On the third CD Risë Stevens makes a thoroughly vibrant, secure-toned and sexy Carmen (CD 3 trs. 2 and 4). Charles Kullman as Don José sings tastefully if without any distinctive beauty of tone (tr. 3). The American soprano Eleanor Steber is a vocally secure Micaëla (tr. 5). The recording quality of this 1945 performance is amongst the best in this collection. The act 3 from Der Rosenkavalier from the same year, and which follows the Carmen, is of much poorer quality (trs. 6-20). The best singing comes from Risë Stevens as Octavian, although I agree with the booklet note that she overdoes the Mirandel episode. Lotte Lehmann, born 1888, is here past her considerable best. Although her artistry is still there so too is thin tone and downward transposition.
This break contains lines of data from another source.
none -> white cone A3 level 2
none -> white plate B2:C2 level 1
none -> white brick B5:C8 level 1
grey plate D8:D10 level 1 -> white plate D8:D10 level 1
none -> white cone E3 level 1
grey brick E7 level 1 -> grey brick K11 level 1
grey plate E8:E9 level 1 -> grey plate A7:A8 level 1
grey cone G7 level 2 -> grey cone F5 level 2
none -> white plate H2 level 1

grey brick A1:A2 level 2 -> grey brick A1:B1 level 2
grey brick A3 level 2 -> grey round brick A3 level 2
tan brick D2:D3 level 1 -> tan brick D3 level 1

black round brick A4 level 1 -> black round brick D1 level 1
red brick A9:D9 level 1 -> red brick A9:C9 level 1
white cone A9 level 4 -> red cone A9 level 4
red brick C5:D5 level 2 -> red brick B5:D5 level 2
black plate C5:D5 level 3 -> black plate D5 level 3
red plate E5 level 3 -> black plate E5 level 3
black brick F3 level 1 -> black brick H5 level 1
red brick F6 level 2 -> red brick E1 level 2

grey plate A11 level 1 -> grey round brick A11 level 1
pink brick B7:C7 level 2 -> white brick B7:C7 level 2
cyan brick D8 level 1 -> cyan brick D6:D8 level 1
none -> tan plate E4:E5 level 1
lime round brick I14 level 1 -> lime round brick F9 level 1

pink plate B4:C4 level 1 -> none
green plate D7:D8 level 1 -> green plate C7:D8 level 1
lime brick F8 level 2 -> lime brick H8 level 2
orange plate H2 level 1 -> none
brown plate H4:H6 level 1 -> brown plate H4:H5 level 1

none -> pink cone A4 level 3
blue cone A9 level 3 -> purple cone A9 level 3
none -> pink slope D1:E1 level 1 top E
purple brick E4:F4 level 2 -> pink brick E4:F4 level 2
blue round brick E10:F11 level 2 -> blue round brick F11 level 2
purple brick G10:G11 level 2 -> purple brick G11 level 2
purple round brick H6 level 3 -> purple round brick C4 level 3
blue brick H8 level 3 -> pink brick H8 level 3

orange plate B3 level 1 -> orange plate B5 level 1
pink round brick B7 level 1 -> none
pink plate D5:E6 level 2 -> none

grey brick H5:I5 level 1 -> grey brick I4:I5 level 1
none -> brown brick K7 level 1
I haven’t mentioned the Die Walküre extract. Frankly, Schorr and Flagstad have had excessive exposure on the various ‘Immortal Performance’ issues on Guild. Volume 1 of ‘San Francisco Opera Gems’ included a whole disc of act 2 of Die Walküre conducted by Reiner and featuring these artists plus Melchior and Lehmann; this was recorded the same year. London Green justifies these further extracts on the basis of the freshness of Flagstad’s manner, caught here in the earlier years of her Wagnerian career. Certainly the forward placing of the voices helps appreciation of the purity and tonal beauty of her singing (CD 1 tr. 13). The downside is that we can too clearly hear the worn parts of Schorr’s instrument. Given the surface noise, pitch variation and the necessity of interpolation for the sake of dramatic continuity, the time could have been better used.

The main item of interest in this collection is the extracts from La Juive and Rethberg’s contribution in particular. Otherwise this disc is for those with a specialist interest in particular singers from the past and whose ears can tolerate the sonic limitations.